Speaker labeling adds a little on top and is fast on all three. After that, if you've set up AI, Daisy writes the summary and chapters — see the AI timing below.

A couple of things worth saying out loud:

It's genuinely usable. A few minutes after a 1-hour meeting ends, you have a complete, searchable record — with speaker labels, summary, and chapters. No spinning loader, no "your transcript is being prepared."
You can keep working in the meantime. Finalize runs in the background. Closing Daisy mid-finalize is fine; a corner toast catches you up when it's done.
The finished transcript costs $0. No per-meeting bill, no API account to set up. (Live captions on a laptop can use a paid Deepgram key — that's optional, see below.)

Choosing the transcription model

Daisy ships with base.en and runs it out of the box — no setup, no download. If you'd rather trade speed for accuracy (or add languages), pick a different model under Settings → Providers → Advanced → Local transcription model. Daisy downloads the one you choose and uses it from then on.

The trade-off is simple: larger models are more accurate but slower, and use more memory. Rough peak RAM while transcribing:

Model	Peak RAM	Notes
base.en (default)	~640 MB	Fast; solid for most meetings.
small.en	~1.5 GB	We saw occasional hallucinations on small — your mileage may vary.
large-v3-turbo	~4 GB	Most accurate; still quick on Apple Silicon / a GPU.

We recommend base or large-v3-turbo. (English-only models like base.en transcribe English only; the multilingual models cover 99 languages — see Transcription language.)

Live captions: where they run

Live captions are the only part that depends on the machine, because they have to keep up in real time:

Desktops and Apple Silicon Macs run live captions on-device — private, free, nothing leaves the machine.
Lighter laptops choose one of: on-device (heavier on the CPU — more fan and battery), a bring-your-own Deepgram realtime key (lighter on the machine, billed to your own Deepgram account), or skip live captions and take the full transcript at the end.

Either way the finished transcript is finalized locally and diarization stays on-device — the Deepgram path only affects the live overlay.

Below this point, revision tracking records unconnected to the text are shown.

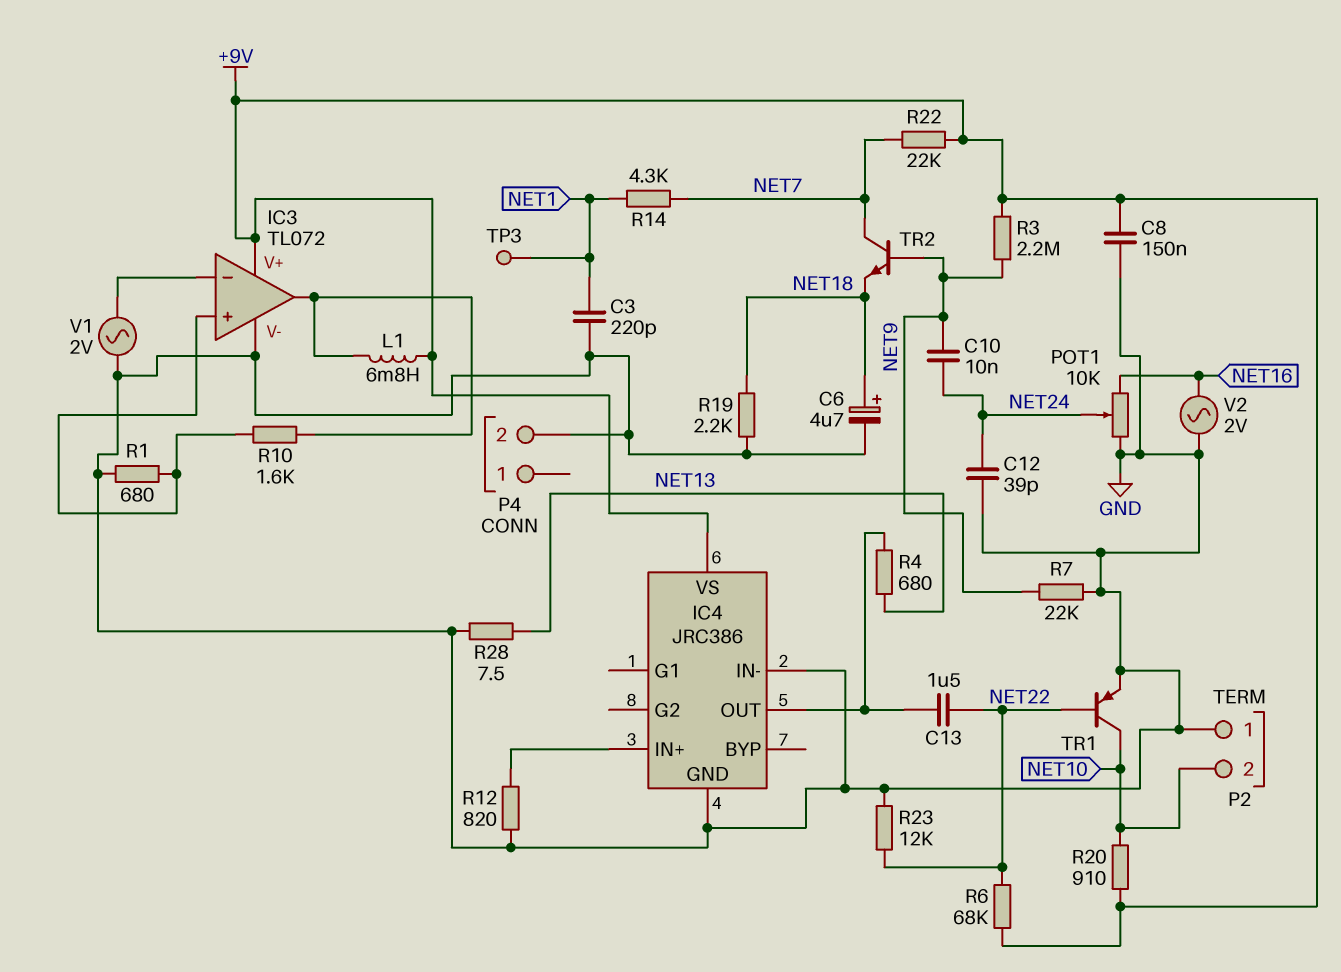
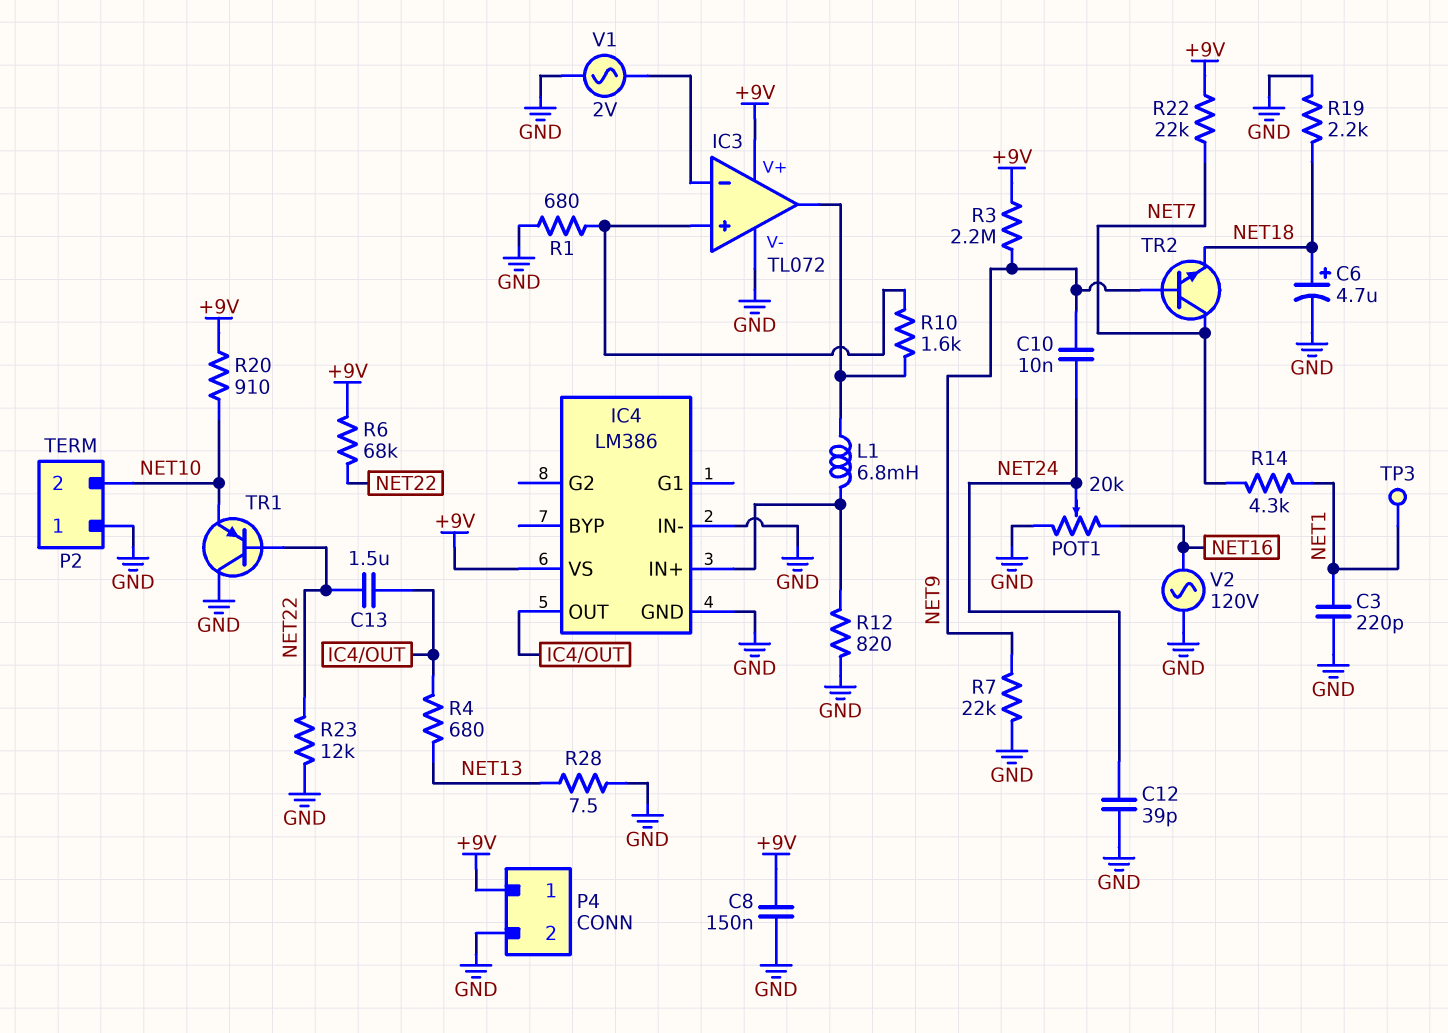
IC4: JRC386 -> LM386
L1: 6.8mH (+9V, IC3/out) -> 6.8mH (IC3/out, IC4/IN+)
P4 pin 1: none -> +9V
POT1: 10k (GND, NET16, wiper NET24) -> 20k (GND, NET16, wiper NET24)
TR1: PNP (B NET22, C NET10, E GND) -> PNP (B NET22, C GND, E NET10)
V2: AC 2V (GND, NET16) -> AC 120V (GND, NET16)

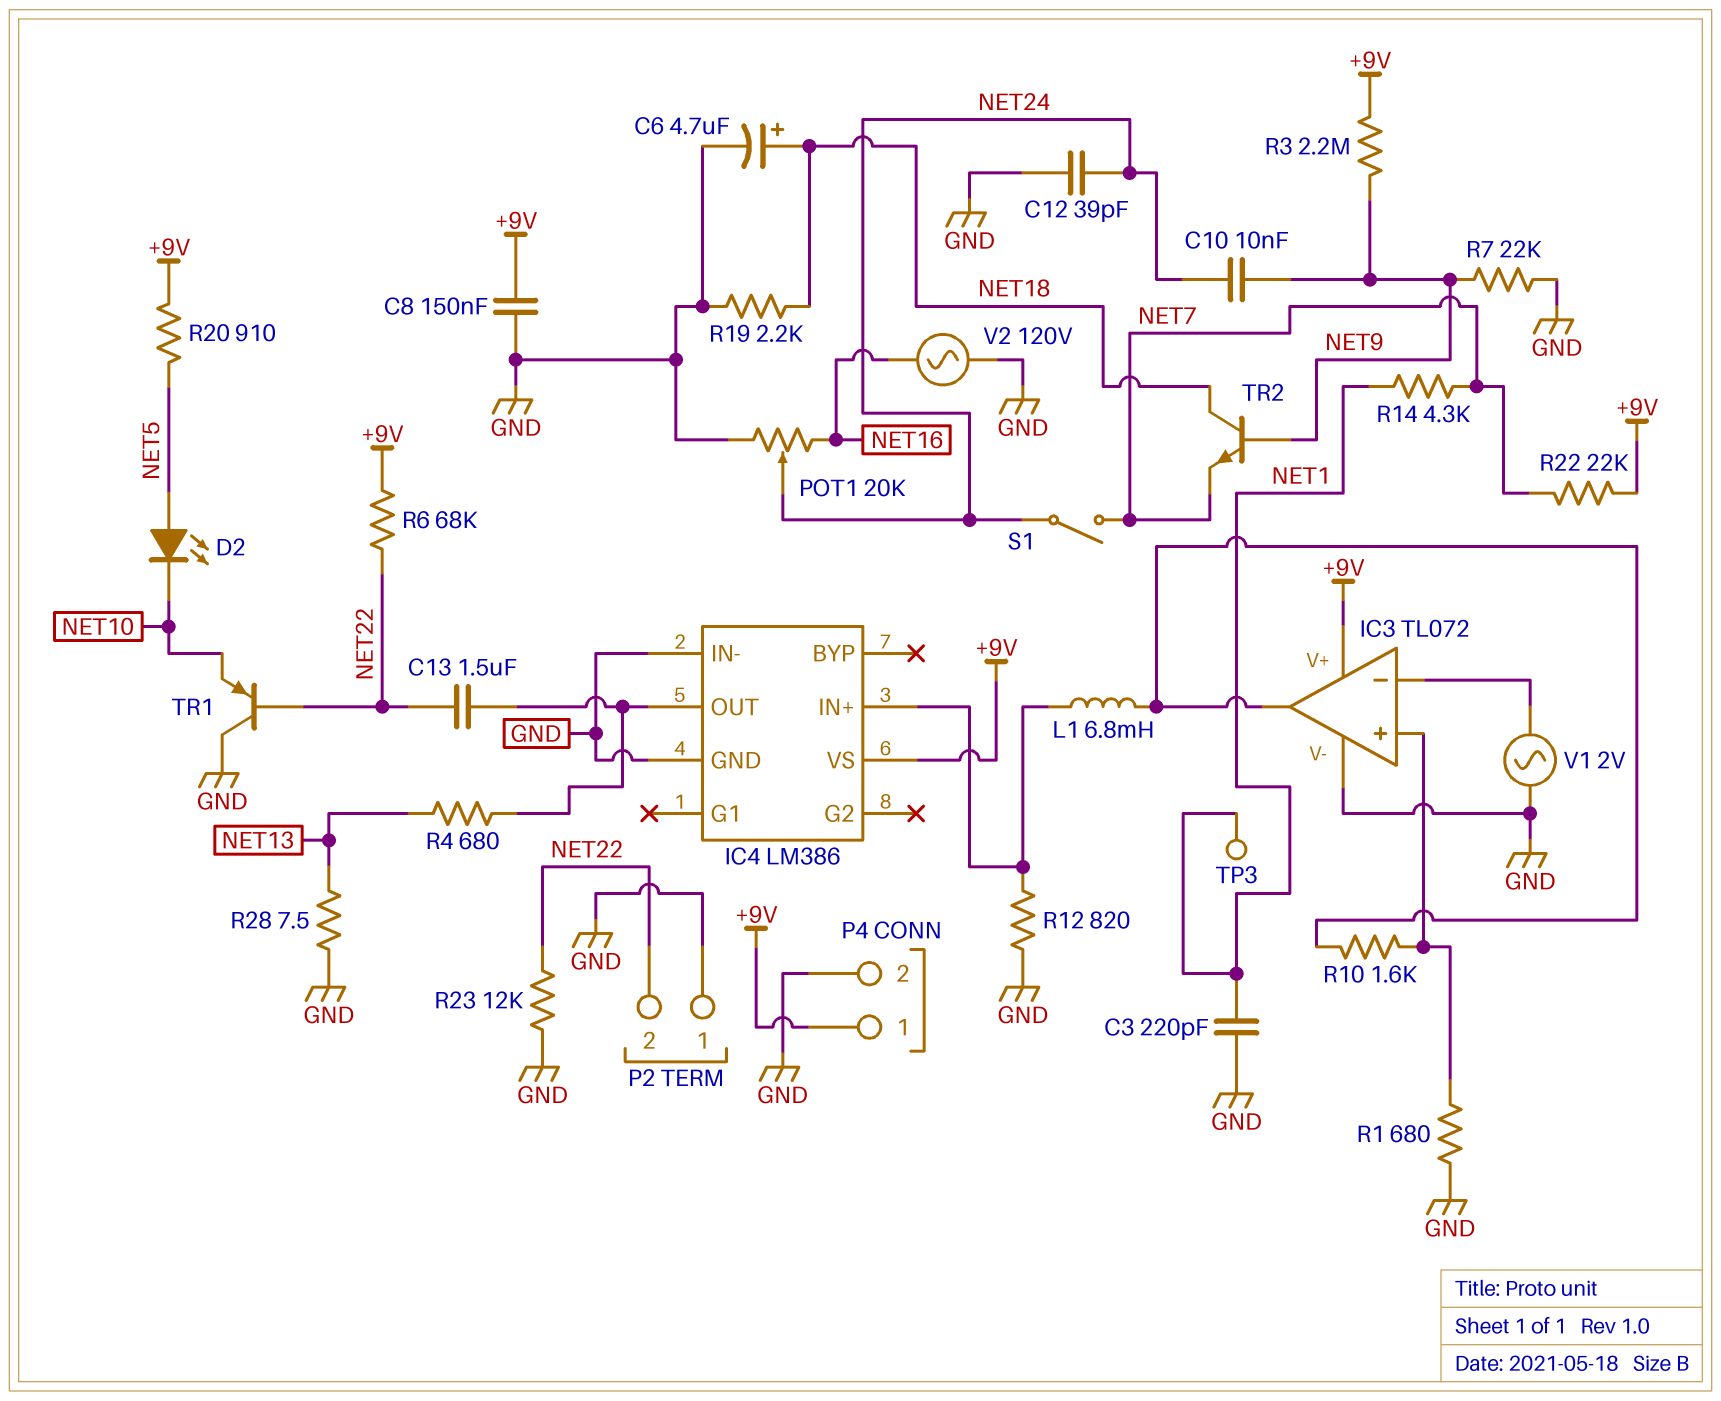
D2: none -> LED (A NET5, K NET10)
P2 pin 2: NET10 -> NET22
R20: 910 (+9V, NET10) -> 910 (+9V, NET5)
S1: none -> switch (NET7, NET24)
TR2: NPN (B NET9, C NET7, E NET18) -> NPN (B NET9, C NET18, E NET7)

More in Live and real-time transcription.

Hardware notes

Daisy was designed to run on the kind of laptop you already have.

A modern Intel or AMD laptop CPU is enough to finish a meeting comfortably. No GPU required — it just lands in the slower of the three classes above.
A desktop with a dedicated GPU, or an Apple Silicon Mac, is dramatically faster (the GPU does the work) and keeps up with on-device live captions easily.
An older laptop still finalizes every meeting fine; for live captions it leans on the Deepgram option or the take-it-at-the-end path.

How fast the AI features run

The AI features — summary, chapters, coaching, and asking questions across your meetings — are separate from transcription, and their speed depends on how you run them:

A local model (LM Studio or Ollama) on a machine with a capable GPU returns a meeting summary in about 12–21 seconds. On a CPU-only machine the same work can take anywhere from many seconds to a few minutes — it's entirely down to your hardware.
A cloud key returns results in a few seconds regardless of your hardware; there the variable is cost, not wait.

What the AI costs

Transcription and speaker labels are always local and free. The AI features are the only place a cost can show up, and only if you use a cloud key:

Local model or copy-paste into your own ChatGPT/Claude — free.
Cloud key — a full meeting's AI (summary, chapters, coaching, goals) works out to roughly 4¢ on a balanced mix of efficient models, up to about 30¢ if you force a top-tier model for everything. These are approximate and vary by provider; the charge goes straight to your own key, and Daisy never proxies or marks up.

See meeting summaries and AI providers & keys for the full set of options.